06/03/2024 às 08h53
Redação
Campo Grande / MS
O presidente da Comissão de Constituição e Justiça do Senado, Davi Alcolumbre (União-AP), “sentou praça” no Supremo Tribunal Federal tentando a “cassação” de sete deputados de maioria bolsonarista, segundo revelaram parlamentares ligados à polêmica. Quase conseguiu. A cassação era defendida por ministros como Alexandre de Moraes, adversário de Jair Bolsonaro. As razões de Alcolumbre eram paroquiais: queria exibir poder contra adversários políticos em seu Estado, o Amapá.
A jogada era se credenciar junto a Lula, entregando-lhe quatro aliados na Câmara em troca do apoio oficial à sua ambição de presidir o Senado.

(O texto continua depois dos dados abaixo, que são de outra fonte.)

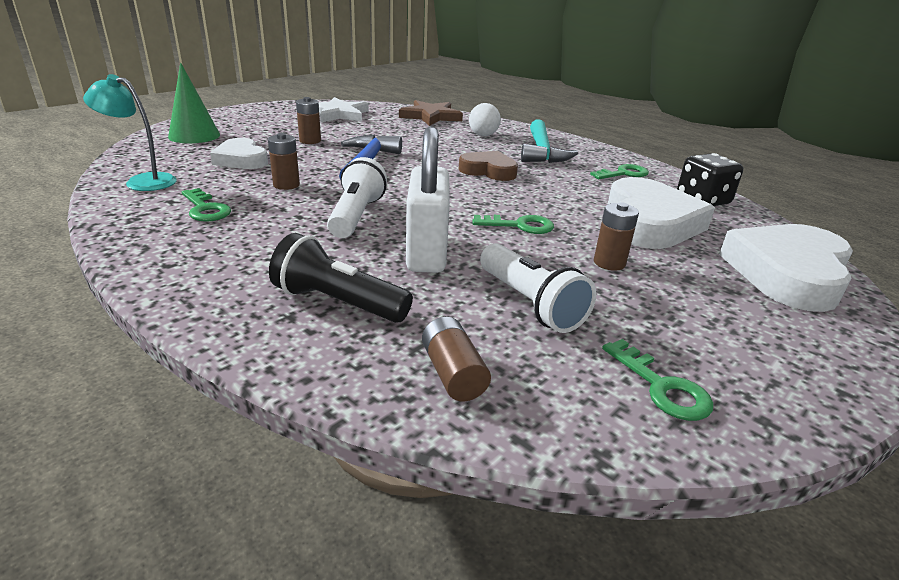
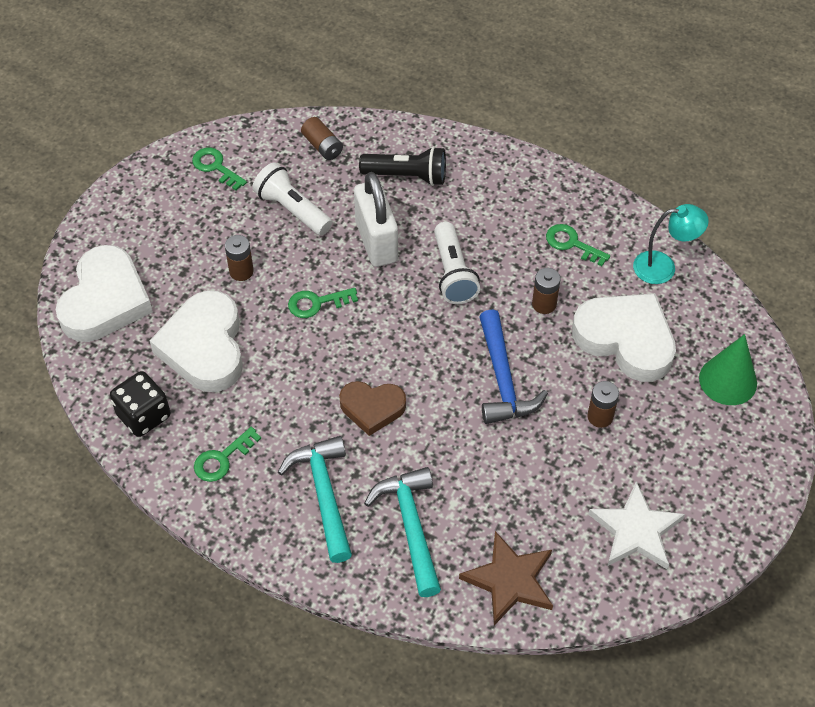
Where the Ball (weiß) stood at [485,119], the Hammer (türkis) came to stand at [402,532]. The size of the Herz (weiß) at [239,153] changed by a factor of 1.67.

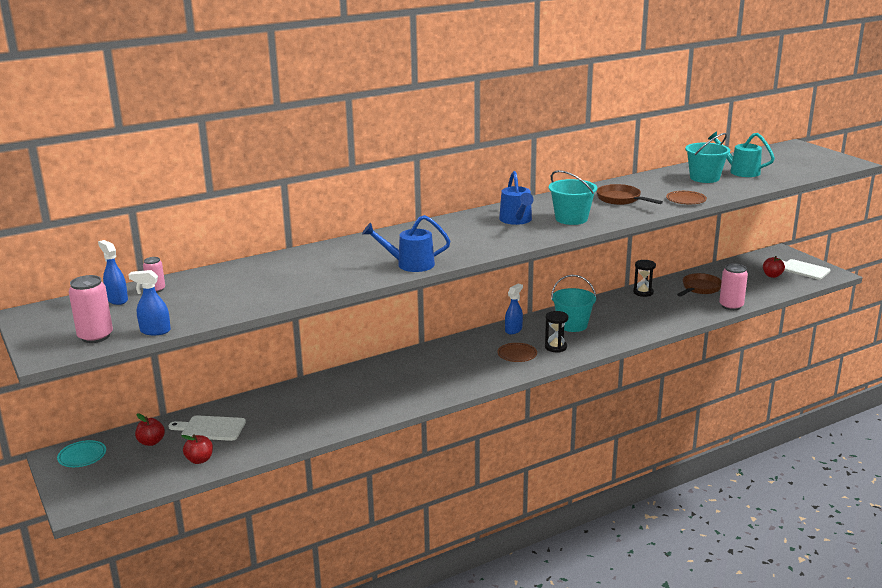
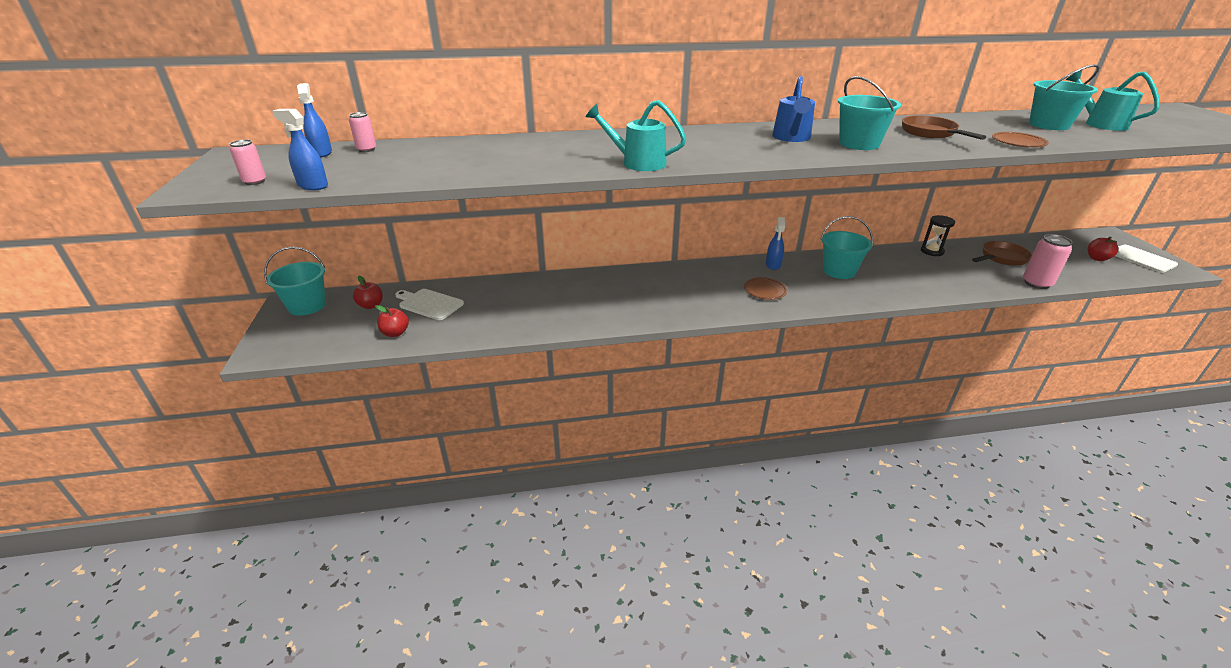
The second view lost the Sanduhr (schwarz) at [556,331]. Where the Teller (türkis) stood at [81,453], the Eimer (türkis) came to stand at [295,281]. What was the Gießkanne (blau) at [406,243] turned into the Gießkanne (türkis) at [635,135]. The Sprühflasche (blau) at [514,309] ended up facing another way, 135 degrees clockwise from before. The size of the Dose (rosa) at [90,309] changed by a factor of 0.58.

Alcolumbre queria entregar de bandeja a Lula cabeças como a de Sônia Waiãpi (PL), autêntica espinha de pirarucu atravessada na sua garganta.
Teve até bate-boca de Moraes com Barroso, mas prevaleceu a tese do presidente: os deputados haviam sido eleitos segundo regras vigentes.
O STF alterou as normas, novamente legislando sobre matéria pertinente ao Congresso, para redefinir o destino das “sobras eleitorais”.